Danny stepped forward from his position between Judith and Ryan.
“As it happens, we’ve intruded upon you quite by accident. It’s Mr Fitzgerald we need to speak with.” He turned to face Bob. “Could I have a quick word in private please?”
Bob smiled slyly. “There’s no need for that. Nothing you’re going to say will shock anybody here.”
“Ok. In that case…err…how can I put this? Ryan here has lost a very important disc. You wouldn’t happen to know where that might…”
“Just give us our things back you rat!” Judith exploded.
At this moment McLeod stepped forward, placing a pacifying hand on her forearm.
“It’s me you need to talk with about the disc darling. I own it now.”
“Rex,” Danny implored, “the lad here has worked day and night on that book for the past two years. He’s only nineteen. It’s his way out – please don’t block him.”

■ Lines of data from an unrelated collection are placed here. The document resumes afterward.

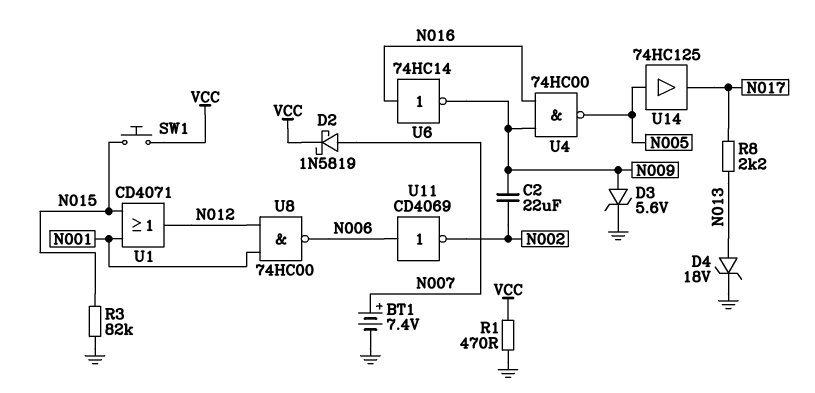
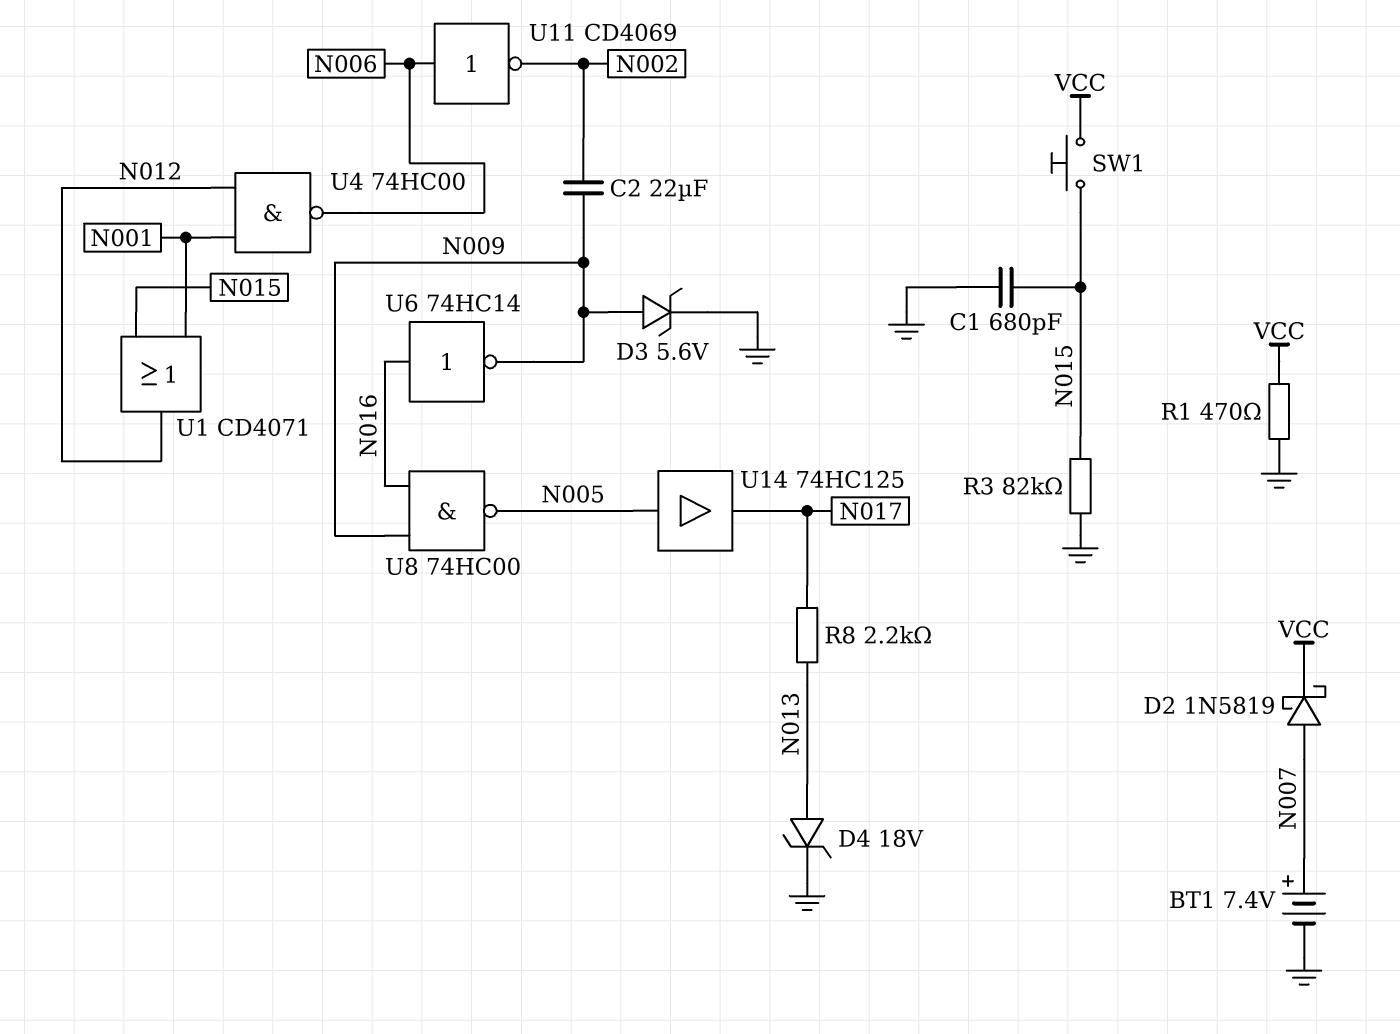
C1: none -> 680pF (GND, N015)
U4: NAND 74HC00 (in N009, in N016, out N005) -> NAND 74HC00 (in N001, in N012, out N006)
U8: NAND 74HC00 (in N001, in N012, out N006) -> NAND 74HC00 (in N009, in N016, out N005)

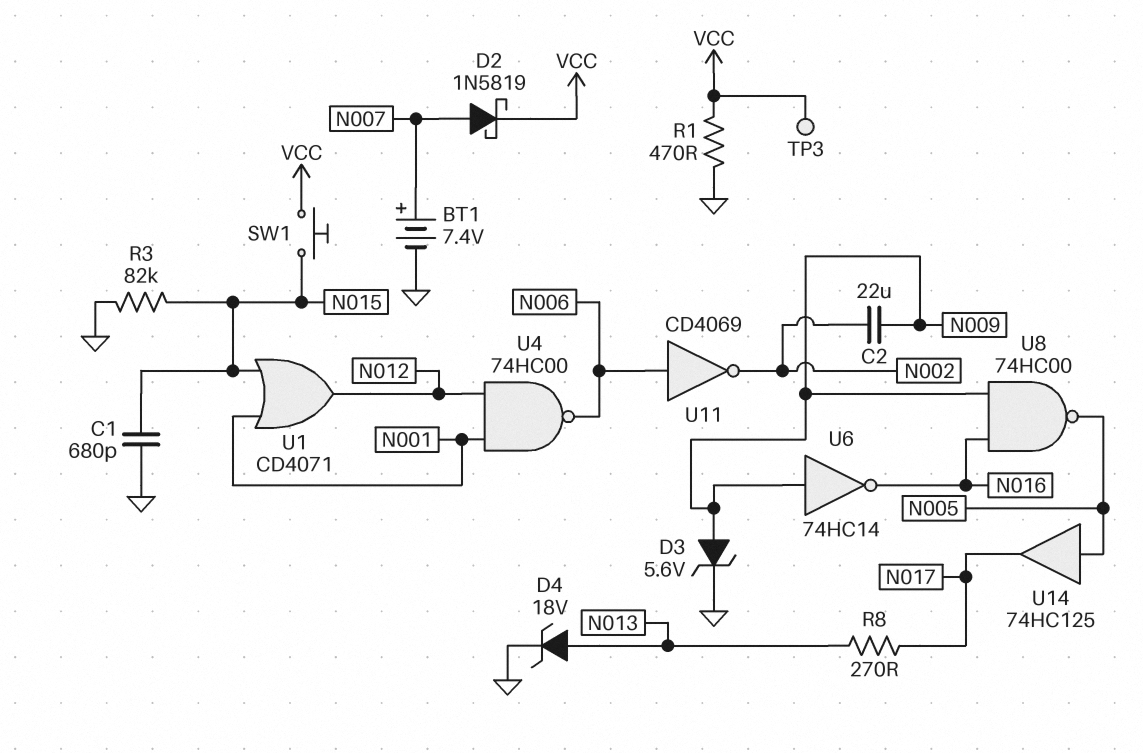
R8: 2.2k (N013, N017) -> 270 (N013, N017)
TP3: none -> test point (VCC)
U6: NOT 74HC14 (in N016, out N009) -> NOT 74HC14 (in N009, out N016)

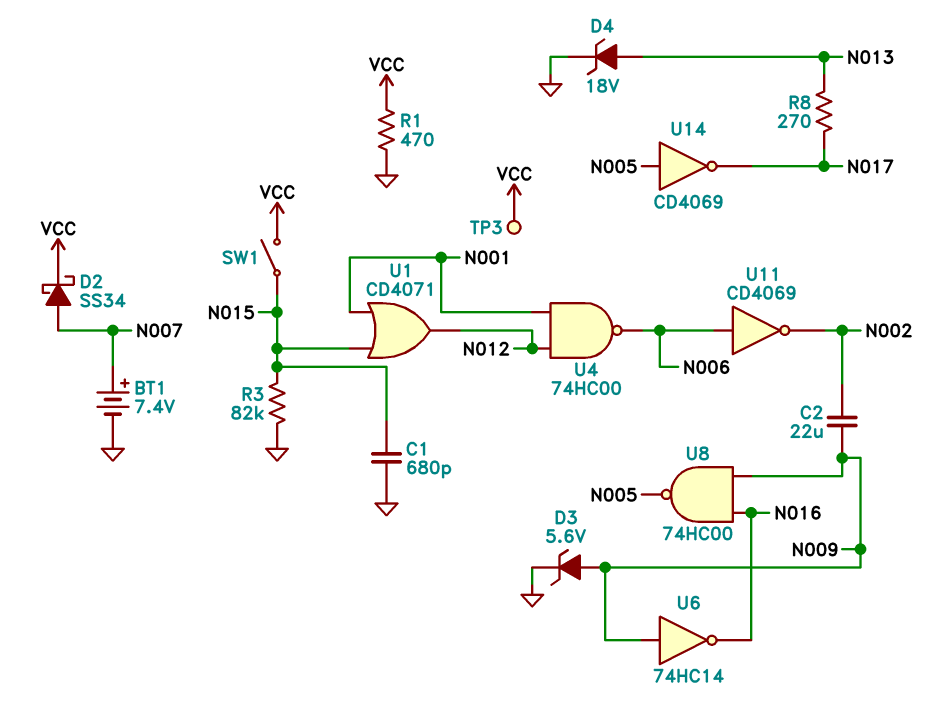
D2: schottky 1N5819 (A N007, K VCC) -> schottky SS34 (A N007, K VCC)
SW1: button (N015, VCC) -> switch (N015, VCC)
U14: buffer 74HC125 (in N005, out N017) -> NOT CD4069 (in N005, out N017)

McLeod turned to face Danny. “Danny boy, if you’d come and asked for that disc two years ago, you’d already be walking out the door with it in your hand, and…and,” he pointed backwards over one shoulder with a thumb, towards Bob, “…that worm there would be eating out of a straw, for offending someone I respected.” He gulped the remainder of his scotch before continuing. “I actually liked you…worse, I trusted you…and I make it my business to trust nobody. I really enjoyed our little chats whenever I sat for you. We talked about Marx and Christianity, do you remember?” McLeod smiled nostalgically at this recollection. “I found you refreshingly naïve. I could see right through you, or so I thought, and there was absolutely nothing harmful there. I don’t think I could say that about a single other soul I’ve encountered. As a result, you became a little indulgence of mine…an escape from the cynical world I inhabit. That’s why I was always giving you painting jobs – so we could talk some more. So you can imagine how betrayed I felt, learning that you’re actually a scheming blackmailer.”
Flushing, Danny cast a quick glance at Ryan, who was oblivious to the dishonourable means by which Gairloch College had come about. Desperate to avert an adverse revelation, he interrupted McLeod.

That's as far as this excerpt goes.